Zelenski also described the psychological benefits that playing in nature has for children. He described a study that included two sets of children: one set spent time at the Aviation Museum, while the other set attended a forest school. The children who were immersed in nature played cooperatively, proved more generous with their peers, showed a greater appreciation for nature, and expressed the desire to protect the environment (Dopko et al., 2019, p. 137).  This study offers strong evidence to support the value of incorporating forest schools (and other forms of outdoor education) into every school’s curriculum to ensure equitable access to greenery for children regardless of socio-economic background.

I left the panel with a desire to go for a walk through the Arboretum – to contemplate the need to think deeply and carefully about trees, and ponder the benefits of thoughtfully planning green space and nature in the urban environment.

Reference List

Dean, J. (2005). “Said tree is a veritable nuisance”: Ottawa’s street trees 1869-1939. Urban History Review, 34(1), 46+.

Dean, J., Ingram, D. & Sethna, C. (Eds.) (2017). Animal metropolis: Histories of human-animal relations in urban Canada. Calgary, AB: University of Calgary Press.

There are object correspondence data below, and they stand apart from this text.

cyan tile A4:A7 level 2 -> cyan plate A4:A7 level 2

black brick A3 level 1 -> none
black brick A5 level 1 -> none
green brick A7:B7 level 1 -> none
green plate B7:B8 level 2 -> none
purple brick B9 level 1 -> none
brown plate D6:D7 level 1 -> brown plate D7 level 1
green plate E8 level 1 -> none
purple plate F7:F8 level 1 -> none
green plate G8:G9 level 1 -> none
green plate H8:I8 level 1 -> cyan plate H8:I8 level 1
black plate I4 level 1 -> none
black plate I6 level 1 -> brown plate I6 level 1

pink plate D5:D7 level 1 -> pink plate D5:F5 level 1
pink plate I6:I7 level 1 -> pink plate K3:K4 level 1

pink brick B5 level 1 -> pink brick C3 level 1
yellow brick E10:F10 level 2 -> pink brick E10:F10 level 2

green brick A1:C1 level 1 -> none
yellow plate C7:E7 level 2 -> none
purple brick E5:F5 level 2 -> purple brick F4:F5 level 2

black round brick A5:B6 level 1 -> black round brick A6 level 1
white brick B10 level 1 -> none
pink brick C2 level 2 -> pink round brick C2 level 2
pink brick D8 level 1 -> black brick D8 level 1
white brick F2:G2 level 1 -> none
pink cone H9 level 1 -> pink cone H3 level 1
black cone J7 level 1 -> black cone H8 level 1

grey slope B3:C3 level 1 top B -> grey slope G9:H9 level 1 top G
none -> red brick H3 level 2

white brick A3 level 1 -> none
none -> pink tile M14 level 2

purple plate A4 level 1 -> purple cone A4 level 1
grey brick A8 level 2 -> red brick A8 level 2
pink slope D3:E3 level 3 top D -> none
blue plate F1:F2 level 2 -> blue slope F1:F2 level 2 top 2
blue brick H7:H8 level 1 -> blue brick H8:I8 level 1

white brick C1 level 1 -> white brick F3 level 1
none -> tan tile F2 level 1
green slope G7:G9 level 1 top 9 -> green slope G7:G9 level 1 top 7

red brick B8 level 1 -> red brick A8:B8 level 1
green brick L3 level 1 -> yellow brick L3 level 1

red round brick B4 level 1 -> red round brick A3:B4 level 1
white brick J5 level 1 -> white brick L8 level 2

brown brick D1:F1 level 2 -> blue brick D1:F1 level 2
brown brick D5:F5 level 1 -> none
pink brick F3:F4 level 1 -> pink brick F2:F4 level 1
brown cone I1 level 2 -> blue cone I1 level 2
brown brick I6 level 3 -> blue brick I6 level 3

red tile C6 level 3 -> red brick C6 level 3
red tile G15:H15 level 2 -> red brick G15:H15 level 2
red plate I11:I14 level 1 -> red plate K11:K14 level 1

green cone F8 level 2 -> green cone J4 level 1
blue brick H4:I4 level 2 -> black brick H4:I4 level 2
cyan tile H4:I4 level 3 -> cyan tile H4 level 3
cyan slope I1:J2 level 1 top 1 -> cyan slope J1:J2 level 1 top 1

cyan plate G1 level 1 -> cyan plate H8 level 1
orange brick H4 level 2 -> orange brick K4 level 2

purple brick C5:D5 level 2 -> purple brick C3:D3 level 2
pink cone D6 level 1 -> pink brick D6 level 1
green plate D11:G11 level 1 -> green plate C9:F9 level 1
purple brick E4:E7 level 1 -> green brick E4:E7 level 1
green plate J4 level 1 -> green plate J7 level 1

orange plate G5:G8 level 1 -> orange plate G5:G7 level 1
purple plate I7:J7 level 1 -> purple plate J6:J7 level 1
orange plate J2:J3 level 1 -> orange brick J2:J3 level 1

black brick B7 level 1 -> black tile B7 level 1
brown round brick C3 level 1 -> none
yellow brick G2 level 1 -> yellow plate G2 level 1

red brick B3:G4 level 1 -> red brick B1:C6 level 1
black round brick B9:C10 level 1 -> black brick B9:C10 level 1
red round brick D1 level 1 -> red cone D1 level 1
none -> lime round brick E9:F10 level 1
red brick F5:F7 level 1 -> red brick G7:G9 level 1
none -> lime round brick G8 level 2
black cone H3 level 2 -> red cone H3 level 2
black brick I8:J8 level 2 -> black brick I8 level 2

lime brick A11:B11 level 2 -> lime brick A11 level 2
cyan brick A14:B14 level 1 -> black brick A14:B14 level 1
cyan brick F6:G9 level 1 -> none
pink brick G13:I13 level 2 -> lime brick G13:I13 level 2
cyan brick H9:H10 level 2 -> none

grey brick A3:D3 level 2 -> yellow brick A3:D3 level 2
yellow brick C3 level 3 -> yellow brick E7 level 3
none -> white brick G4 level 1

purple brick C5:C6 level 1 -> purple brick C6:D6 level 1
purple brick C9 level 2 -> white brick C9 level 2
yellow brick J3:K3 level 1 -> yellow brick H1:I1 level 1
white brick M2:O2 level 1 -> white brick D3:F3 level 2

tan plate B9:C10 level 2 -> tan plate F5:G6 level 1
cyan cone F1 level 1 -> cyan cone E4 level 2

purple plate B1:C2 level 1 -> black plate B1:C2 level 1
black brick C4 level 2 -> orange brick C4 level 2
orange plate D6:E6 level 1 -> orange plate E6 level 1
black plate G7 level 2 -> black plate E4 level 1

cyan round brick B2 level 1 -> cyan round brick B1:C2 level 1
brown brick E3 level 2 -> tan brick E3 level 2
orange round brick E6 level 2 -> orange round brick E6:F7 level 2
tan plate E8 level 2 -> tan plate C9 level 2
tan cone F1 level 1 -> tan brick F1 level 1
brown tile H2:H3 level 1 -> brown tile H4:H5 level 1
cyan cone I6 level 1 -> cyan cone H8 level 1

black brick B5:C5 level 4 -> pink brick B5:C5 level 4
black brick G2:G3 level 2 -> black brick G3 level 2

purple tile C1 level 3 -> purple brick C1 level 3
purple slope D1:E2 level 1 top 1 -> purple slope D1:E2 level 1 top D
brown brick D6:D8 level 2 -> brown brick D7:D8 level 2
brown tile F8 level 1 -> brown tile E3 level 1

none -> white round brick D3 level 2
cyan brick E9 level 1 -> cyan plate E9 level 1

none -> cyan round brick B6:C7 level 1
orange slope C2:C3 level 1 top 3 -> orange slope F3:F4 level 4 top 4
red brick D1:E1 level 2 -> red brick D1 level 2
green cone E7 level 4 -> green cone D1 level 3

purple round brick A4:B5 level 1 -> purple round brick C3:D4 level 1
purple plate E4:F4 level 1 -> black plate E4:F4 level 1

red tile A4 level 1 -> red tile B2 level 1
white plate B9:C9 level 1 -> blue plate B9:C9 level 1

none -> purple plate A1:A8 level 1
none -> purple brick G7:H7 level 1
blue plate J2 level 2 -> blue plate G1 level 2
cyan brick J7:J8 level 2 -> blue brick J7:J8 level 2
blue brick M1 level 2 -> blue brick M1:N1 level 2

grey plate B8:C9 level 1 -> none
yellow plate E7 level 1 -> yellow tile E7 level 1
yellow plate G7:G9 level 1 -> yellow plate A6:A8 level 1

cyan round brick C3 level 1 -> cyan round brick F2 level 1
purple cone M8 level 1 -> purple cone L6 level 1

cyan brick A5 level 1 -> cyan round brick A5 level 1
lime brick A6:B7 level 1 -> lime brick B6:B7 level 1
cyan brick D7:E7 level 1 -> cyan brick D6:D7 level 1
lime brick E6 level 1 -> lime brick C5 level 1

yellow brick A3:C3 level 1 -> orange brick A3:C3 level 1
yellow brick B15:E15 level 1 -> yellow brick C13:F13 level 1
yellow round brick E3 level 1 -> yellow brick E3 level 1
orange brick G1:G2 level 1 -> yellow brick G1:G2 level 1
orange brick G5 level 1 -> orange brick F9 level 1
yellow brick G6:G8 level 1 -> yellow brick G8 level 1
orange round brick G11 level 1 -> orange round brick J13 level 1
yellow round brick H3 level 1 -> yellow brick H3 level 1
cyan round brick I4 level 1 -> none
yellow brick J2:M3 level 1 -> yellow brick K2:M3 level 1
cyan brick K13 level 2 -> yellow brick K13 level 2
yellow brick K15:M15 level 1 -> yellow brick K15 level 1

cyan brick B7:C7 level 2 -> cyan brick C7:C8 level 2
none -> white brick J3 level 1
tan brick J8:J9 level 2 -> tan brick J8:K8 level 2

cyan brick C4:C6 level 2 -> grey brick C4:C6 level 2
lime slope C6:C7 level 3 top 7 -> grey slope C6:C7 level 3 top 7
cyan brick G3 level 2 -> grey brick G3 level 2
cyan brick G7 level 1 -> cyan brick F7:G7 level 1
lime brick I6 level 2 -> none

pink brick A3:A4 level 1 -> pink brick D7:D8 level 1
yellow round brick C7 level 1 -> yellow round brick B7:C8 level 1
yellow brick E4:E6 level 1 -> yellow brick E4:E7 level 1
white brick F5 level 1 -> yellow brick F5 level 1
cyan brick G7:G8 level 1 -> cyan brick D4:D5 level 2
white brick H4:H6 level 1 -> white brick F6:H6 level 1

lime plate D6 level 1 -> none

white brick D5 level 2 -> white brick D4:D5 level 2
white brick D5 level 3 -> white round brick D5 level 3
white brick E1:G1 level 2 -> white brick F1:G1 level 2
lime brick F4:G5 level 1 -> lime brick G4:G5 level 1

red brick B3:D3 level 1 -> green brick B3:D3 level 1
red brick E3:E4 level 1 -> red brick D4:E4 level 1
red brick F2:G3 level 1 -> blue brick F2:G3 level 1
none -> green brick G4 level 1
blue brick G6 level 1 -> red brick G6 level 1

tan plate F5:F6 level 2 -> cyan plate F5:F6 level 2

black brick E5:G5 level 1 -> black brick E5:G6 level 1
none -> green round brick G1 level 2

Dopko, R. L., Capaldi, C., & Zelenski, J. M. (2019). The psychological and social benefits of a nature experience for children: A preliminary investigation. Journal of Environmental Psychology, 63, 134 – 138.

Ulrich, R. S. (1984). View through a window may influence recovery from surgery. Science, 224(4647), 420–421. https://doi.org/10.1126/science.6143402

Wilson, E.O. (1986). Biophilia. Boston, MA: Harvard University Press.